# Lopi Leyden Pellet Stove convection blower randomly stopping



## mreortiz (Jan 27, 2013)

Hello everyone,

I purcahsed my Lopi Leyden Pellet Stove 4 years ago and I've been very pleased. However, this season I noticed the stove doing something it had never done before. The convection blower will stop blowing for about 5-8 minutes and the start back up. There doesn't seem to be a pattern as to when this happens.

I called the store where I purchased the stove. They asked what my heat and fan settings were. I had the heat setting on level 1 and the fan on level 6. The owner suggested that the blower may have been cooling the flame to a point where it wasn't warm enough to keep the convection blower active. He suggested either lowering the fan level or raising the heat level. Well, I raised the heat level to level 3 while maintaining the fan level at 6 and I still have the same issue. The convection blower will randomly stop blowing while every other aspect of the stove functions properly. And I believe the stop to be plenty hot enough for the convection blower to remain on at all times.

I have cleaned the convection blower recently. I vacuumed the dust bunnies and cleaned the impellers just this past week. Any suggestions as to why this could be happening. I truly don't recall this ever happening the first 3 seasons of having this pellet stove. Any help would be appreciated. Thank you.


----------



## SmokeyTheBear (Jan 27, 2013)

If you haven't cleaned that convection blower and its motor and oiled its motor if oil able your blower could be overheating and shutting down as soon as the motor temperature drops far enough the blower restarts. There is thermal protection for the blower motors.

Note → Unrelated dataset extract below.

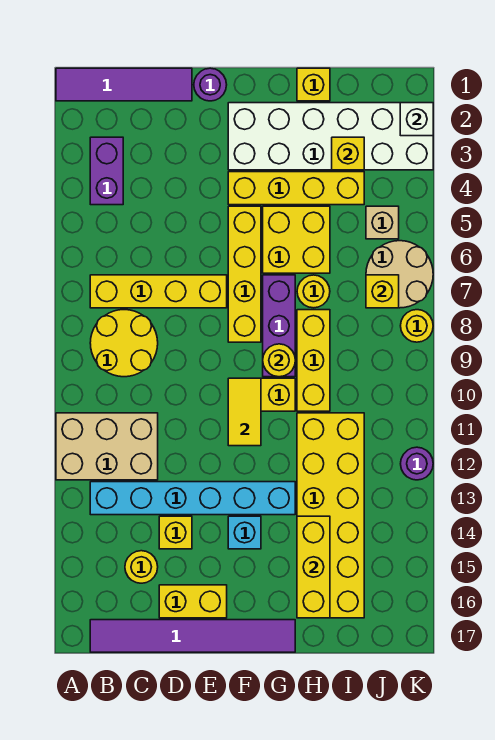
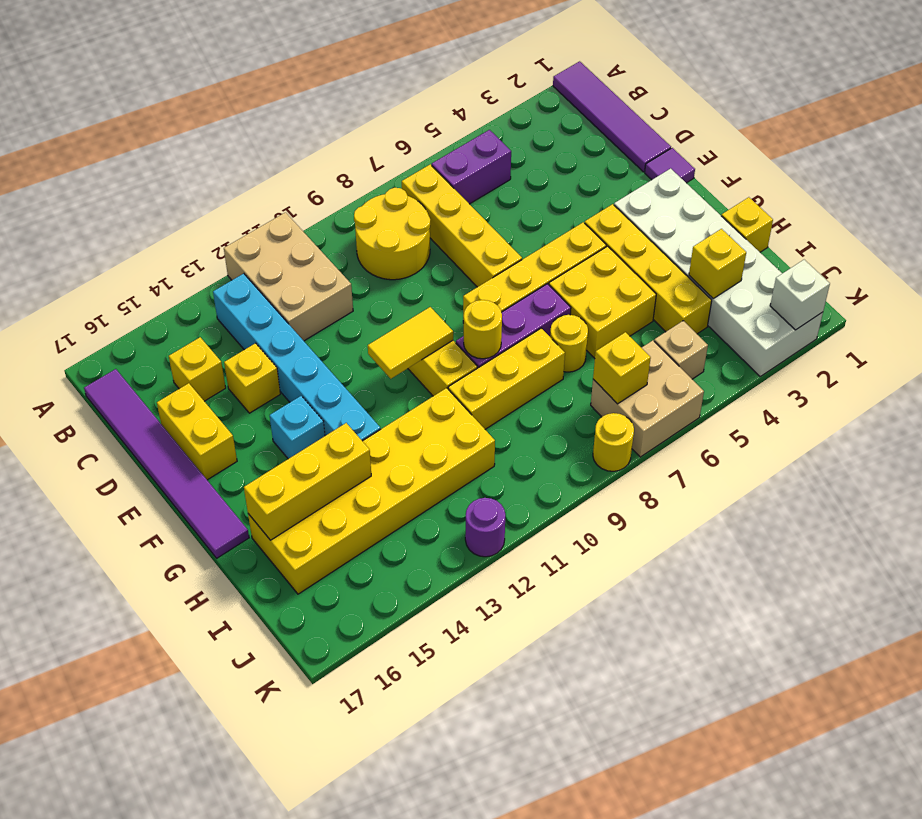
purple brick B3:B4 level 1 -> purple brick B5:B6 level 1
yellow round brick C15 level 1 -> yellow brick C15 level 1
purple round brick E1 level 1 -> purple tile E1 level 1
tan round brick J6:K7 level 1 -> tan brick J6:K7 level 1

If the blower motor is oil able they normally need 2 drops every six months and if this hasn't been done you may have to work some oil into the motor by spinning the motor by hand and applying more oil until it spins freely.


----------



## mreortiz (Jan 27, 2013)

How would I know if the motor is "oil able"? It never mentions that in the manual. And where would I apply the oil. Is there a place Specifically for the oil or do I simply squirt away at the blower where the impellers are? Thanks for the help, sounds like A possible solution!


----------



## John C. (Jan 28, 2013)

My Avalon has two yellow caps on the motor you pull off and add a couple drops of oil.


----------



## SmokeyTheBear (Jan 28, 2013)

mreortiz said:


> How would I know if the motor is "oil able"? It never mentions that in the manual. And where would I apply the oil. Is there a place Specifically for the oil or do I simply squirt away at the blower where the impellers are? Thanks for the help, sounds like A possible solution!


 
Normally the motor makers plate will tell you what to use for oil if it is oil able, normally it is sae#20 wt NON DETERGENT oil, which is what is in the 3 in 1  blue and white can or bottle.   Always check the makers plate on the motor.  The oil ports may or may not have plugs in them there are two and they are in-line with each other along motors shaft one on one end and the other on the other end.


----------



## richkorn (Jan 28, 2013)

Leyden convection blower is oilable. It has two yellow plugs. Mine were on the bottom. So I spun it around. There is a thread here with pics discussing that. I run my heat and fan at same level.

https://www.hearth.com/talk/threads/lopi-leyden-blower-oil-ports.53225/


----------



## mreortiz (Feb 4, 2013)

Thank you everyone for your postings. I have oiled the convection blower with the 3-in-1 blue can last week. For the first few days it was working no problem. However, the issue has returned and the blower is randomly shutting down again. I always have the fan on level 6 while having the heat between levels 1-3. The shutting off happens on all the levels we use. Could it be that the blower needs to be replaced after 4 years?


----------



## nksdad2007 (Feb 5, 2013)

Have you tried turning the fan down to maybe 4 and see if that fixes the issue?  maybe it is cooling the stove off too much?


----------



## SmokeyTheBear (Feb 5, 2013)

mreortiz said:


> Thank you everyone for your postings. I have oiled the convection blower with the 3-in-1 blue can last week. For the first few days it was working no problem. However, the issue has returned and the blower is randomly shutting down again. I always have the fan on level 6 while having the heat between levels 1-3. The shutting off happens on all the levels we use. Could it be that the blower needs to be replaced after 4 years?


 
It is possible that you haven't got enough oil worked into things yet or that the blower is not recoverable.



nksdad2007 said:


> Have you tried turning the fan down to maybe 4 and see if that fixes the issue? maybe it is cooling the stove off too much?


 
Could be, but is the convection fan controlled separately from the the POF sensor (I don't know and am too lazy to read another manual to find out)


----------



## quickrch (Feb 9, 2013)

mreortiz  My Avalon did this for the first time yesterday but it didn't turn on again.  The stove got hot enough that the dog started barking and it had that chemical smell they do when they get too hot.  I wasn't home so they just shut it off until I arrived. 

I am about 20 tons in running pretty much non stop for 3 years of winters and I didn't realize I had to oil it.  I didn't see it in the manual though I had read about it here.  Like you I did a cleaning today and will be putting oil in and starting  it tonight again to see how it goes.  

Let me know if you find a cause.  I'll do the same.


----------



## Thomas Curley (Oct 23, 2013)

Hi All, old thread here, but wanted to mention i had this very problem on mine about 2 years ago. I found the reason the blower fan shut down intermittently was due to the vacuum tube was clogged right at the point it attaches to the brass fitting on the exhaust blower. I never had the blower stop functioning altogether though. I am now experiencing the noise (high pitched whistle / screech) issue with the convection blower, this is after removing it, cleaning it thoroughly, rotating it so the oil ports face upward, oiling it with 3-1, & testing it's functioning out of the stove. This happens after the snap disk closes & fires up the fan. The noise persists for about 3 to 5 minutes then goes away until the next time i cold start the stove. Guess i can't complain to much, 6 year old stove & the only parts replaced are 2 igniters,  the door gasket, & recently one side of the door glass.


----------